One of the issues that came up in the recent Democratic nomination for the 25th District Senate seat was the decriminalization of sodomy. The question posed was a simple one: Would candidates work to erase sodomy laws from the books?
Previous to the Democratic nomination, one of the candidates, Al Weed, answered:
"Since this appears to be in the category of laws against crimes that are not enforced, might it not be unnecessarily inflammatory to start out with this as a campaign issue? When my wife and I married (she is Asian) our union was illegal in Virginia under then existing miscegenation laws. We married as did thousand of other mixed-race couples. Eventually the uniqueness of this wore off and the laws have been repealed" (electronic mail, November 4, 2001) and went on to elaborate "Since my original answer I have learned that I was wrong in thinking these laws are not enforced. They are, and most often selectively against gay persons. Since that is the case, I would work to have them erased from the Virginia code" (electronic mail, November 9, 2001).
Another candidate, Nancy
O'Brien, answered: "These laws have not been enforced except
in certain situations against gays and thus should be abolished"
(electronic mail, November 8, 2001).
"The Virginia General Assembly reconvenes in less than three months. For The Family Foundation and millions of pro-family Virginians, it is within the halls and chambers of state government that the real battles for the future of our children will be fought.
Although, like you, our attention has been riveted by the life-changing events of September 11th, we are intensely focused on the legislative agenda for 2002.
We know that on January 7th, there will begin again, another well orchestrated effort to decriminalize sodomy.
Virginia is one of only a handful of states across the nation that views its sodomy laws as the only legal discriminator between traditional marriages and same-sex marriages. Witness the legislative debacle in Vermont, where domestic partnerships were granted equal legal status with traditional marriages shortly after the Vermont legislature eliminated the state's sodomy laws from the Vermont code.
Homosexual behavior is currently illegal in Virginia, and The Family Foundation will be fighting hard with just a few pro-family legislators to keep it that way." (Wayman R. Bishop, Executive Director, The Family Foundation, November 2001).

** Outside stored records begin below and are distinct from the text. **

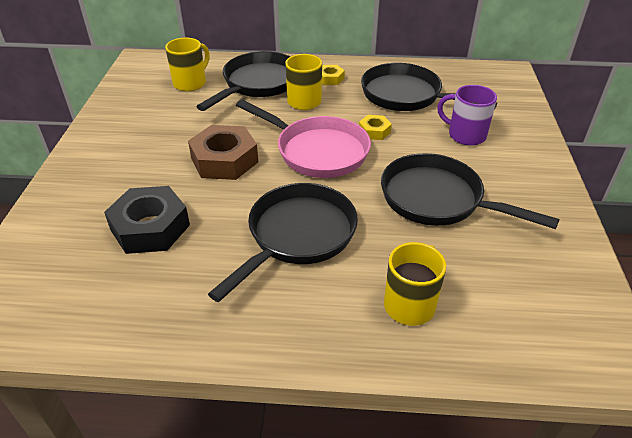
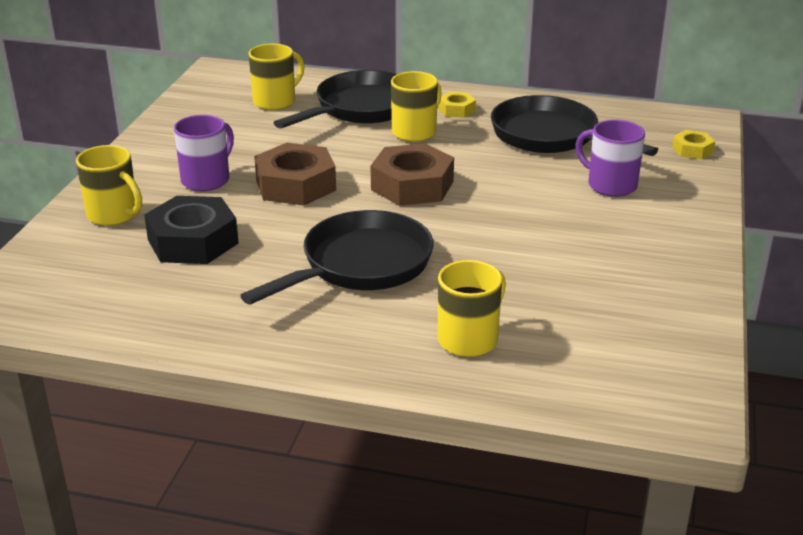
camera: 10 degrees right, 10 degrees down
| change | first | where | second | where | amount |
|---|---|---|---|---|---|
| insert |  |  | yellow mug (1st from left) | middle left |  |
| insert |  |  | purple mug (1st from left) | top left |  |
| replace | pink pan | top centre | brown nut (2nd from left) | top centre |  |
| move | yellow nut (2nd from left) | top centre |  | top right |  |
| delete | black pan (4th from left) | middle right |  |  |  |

Now, the convention to choose a Democratic nominee for the 25th District seat and the mass meeting to choose a Republican nominee for the 25th District have come and gone.
Creigh Deeds won the Democratic nomination over Nancy O'Brien, Meredith Richards & Al Weed and Jane Maddux won the Republican nomination over Sharon Jones (a member of the Board of Directors of the Family Foundation ).
So I thought it might be a good time to look at recent attempts in the Virginia General Assembly to reduce or eliminate penalties for sodomy in the context of the upcoming special election.
A Recent History of Attempts to Decriminalize Sodomy
In the 2000 session of the General Assembly, Brian Moran introduced HB1107, whose House patrons were Brian J. Moran, James F. Almand, Viola O. Baskerville, Robert H. Brink, L. Karen Darner, Robert D. Hull, Kenneth R. Melvin, William P. Robinson, Jr., Marian Van Landingham and MitchVan Yahres along with Janet D. Howell from the Senate.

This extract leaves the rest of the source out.